Cool, so what is next? The GraalVM project provides Native Build Tools to faciliate building native images, including dedicated Apache Maven plugin. However, if we just add the plugin into the build, the resulting native image won't be functionable, even if the build succeeds:

$./target/cxf-jax-rs-graalvm-server

Exception in thread "main" java.lang.ExceptionInInitializerError
        at java.base@21.0.2/java.lang.Class.ensureInitialized(DynamicHub.java:601)
        at com.example.jaxrs.graalvm.Server.create(Server.java:27)
        at com.example.jaxrs.graalvm.Server.main(Server.java:35)
        at java.base@21.0.2/java.lang.invoke.LambdaForm$DMH/sa346b79c.invokeStaticInit(LambdaForm$DMH)
Caused by: java.util.MissingResourceException: Can't find bundle for base name org.apache.cxf.jaxrs.Messages, locale en
        at java.base@21.0.2/java.util.ResourceBundle.throwMissingResourceException(ResourceBundle.java:2059)
        at java.base@21.0.2/java.util.ResourceBundle.getBundleImpl(ResourceBundle.java:1697)
        at java.base@21.0.2/java.util.ResourceBundle.getBundleImpl(ResourceBundle.java:1600)
        at java.base@21.0.2/java.util.ResourceBundle.getBundle(ResourceBundle.java:1283)
        at org.apache.cxf.common.i18n.BundleUtils.getBundle(BundleUtils.java:94)
        at org.apache.cxf.jaxrs.AbstractJAXRSFactoryBean.<clinit>(AbstractJAXRSFactoryBean.java:69)
        ... 4 more

Why is that? GraalVM operates under closed world assumption: all classes and all bytecodes that are reachable at run time must be known at build time. Since a majority of the frameworks, Apache CXF included, does not comply with such assumptions, GraalVM needs some help: tracing agent.
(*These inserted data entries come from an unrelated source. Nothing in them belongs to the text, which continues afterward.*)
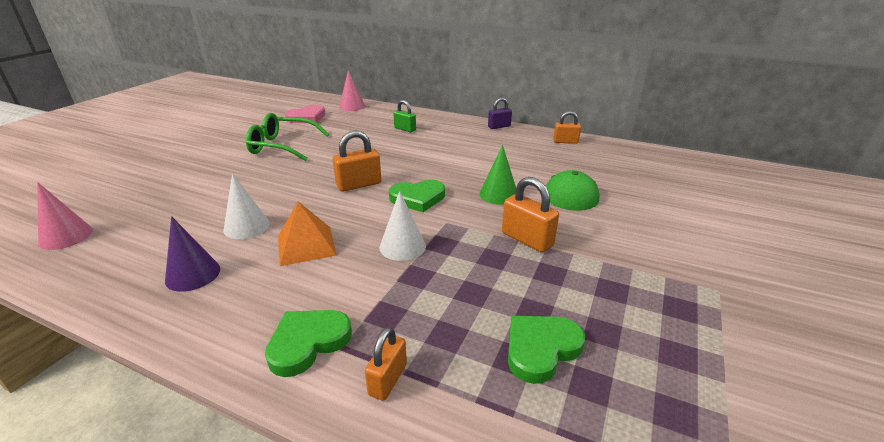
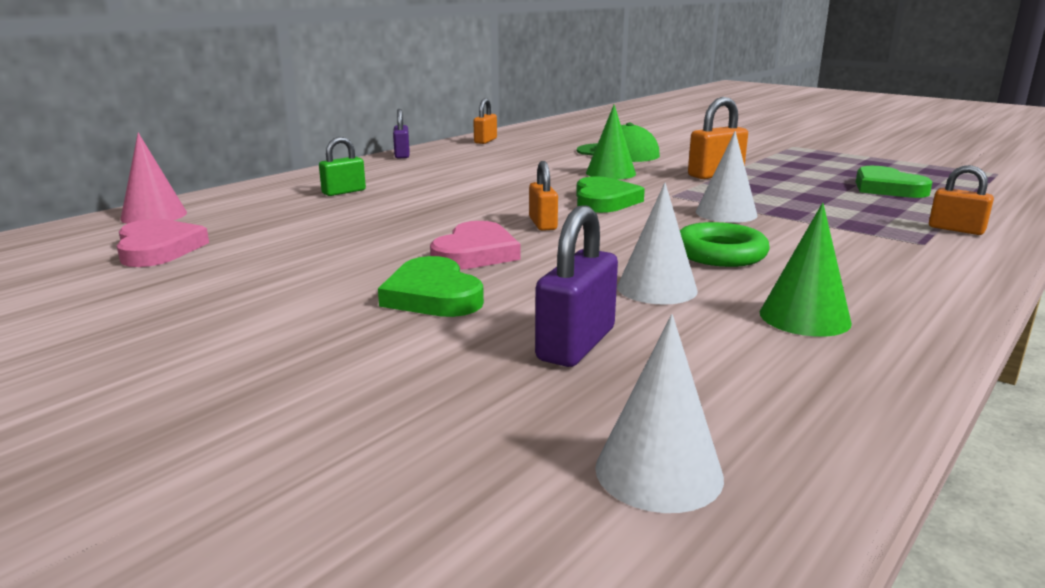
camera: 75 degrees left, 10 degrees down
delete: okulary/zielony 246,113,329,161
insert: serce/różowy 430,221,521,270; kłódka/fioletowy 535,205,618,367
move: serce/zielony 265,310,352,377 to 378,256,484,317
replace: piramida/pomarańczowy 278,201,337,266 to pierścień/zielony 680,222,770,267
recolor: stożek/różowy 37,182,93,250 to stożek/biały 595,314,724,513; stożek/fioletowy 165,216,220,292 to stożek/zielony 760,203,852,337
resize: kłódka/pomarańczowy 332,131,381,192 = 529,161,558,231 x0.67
The way we are going to let GraalVM capture all necessary metadata is pretty straightforward:

  • add test cases which exercise the service logic (more is better)
  • run test suite using tracing agent instrumentation
  • build the native image using the metadata collected by the tracing agent

If that sounds like a plan to you, let us add the test case first:

import java.io.InputStream;
import java.io.IOException;

import org.junit.jupiter.api.AfterEach;
import org.junit.jupiter.api.BeforeEach;
import org.junit.jupiter.api.Test;

import jakarta.ws.rs.client.ClientBuilder;
import jakarta.ws.rs.client.Entity;
import jakarta.ws.rs.core.Response;

import static org.hamcrest.CoreMatchers.equalTo;
import static org.hamcrest.MatcherAssert.assertThat;

public class ServerTest {
    private org.apache.cxf.endpoint.Server server;
    
    @BeforeEach
    public void setUp() {
        server = Server.create();
        server.start();
    }
    
    @Test
    public void addNewCustomer() throws IOException {
        var client = ClientBuilder.newClient().target("http://localhost:9000/customers");
        try (InputStream in = getClass().getResourceAsStream("/add_customer.xml")) {
            try (Response response = client.request().post(Entity.xml(in))) {
                assertThat(response.getStatus(), equalTo(200));
            }
        }
    }

    @Test
    public void listCustomers() {
        var client = ClientBuilder.newClient().target("http://localhost:9000/customers");
        try (Response response = client.request().get()) {
            assertThat(response.getStatus(), equalTo(200));
        }
    }

    @AfterEach
    public void tearDown() {
        server.stop();
        server.destroy();
    }
}

Awesome, with tests in place, we could move on and integrate Native Build Tools into our Apache Maven build. It is established practice to have a dedicated profile for native image since the process could take quite a lot of time (and resources):

<profiles>
	<profile>
		<id>native-image</id>
		<activation>
			<property>
				<name>native</name>
			</property>
		</activation>
		<build>
			<plugins>
				<plugin>
					<groupId>org.graalvm.buildtools</groupId>
					<artifactId>native-maven-plugin</artifactId>
					<extensions>true</extensions>
					<version>0.10.2</version>
					<executions>
						<execution>
							<goals>
								<goal>compile-no-fork</goal>
							</goals>
							<phase>package</phase>
						</execution>
					</executions>
					<configuration>
						<agent>
							<enabled>true</enabled>
							<defaultMode>direct</defaultMode>
							<modes>
								<direct>config-output-dir=${project.build.directory}/native/agent-output</direct>
							</modes>
						</agent>
						<mainClass>com.example.jaxrs.graalvm.Server</mainClass>
						<imageName>cxf-jax-rs-graalvm-server</imageName>
						<buildArgs>
							<buildArg>--enable-url-protocols=http</buildArg>
							<buildArg>--no-fallback</buildArg>
							<buildArg>-Ob</buildArg>
						</buildArgs>
						<metadataRepository>
							<enabled>false</enabled>
						</metadataRepository>
						<resourcesConfigDirectory>${project.build.directory}/native</resourcesConfigDirectory>
					</configuration>
				</plugin>
			</plugins>
		</build>
	</profile>
</profiles>

It may look a bit complicated but fear not. The first thing to notice is that we configure tracing agent in the <agent> ... </agent> section. The captured metadata is going to be dumped into ${project.build.directory}/native/agent-output folder. Later on, the native image builder will refer to it as part of the <resourcesConfigDirectory> ... </resourcesConfigDirectory> configuration option. The profile is activated by the presence of native property.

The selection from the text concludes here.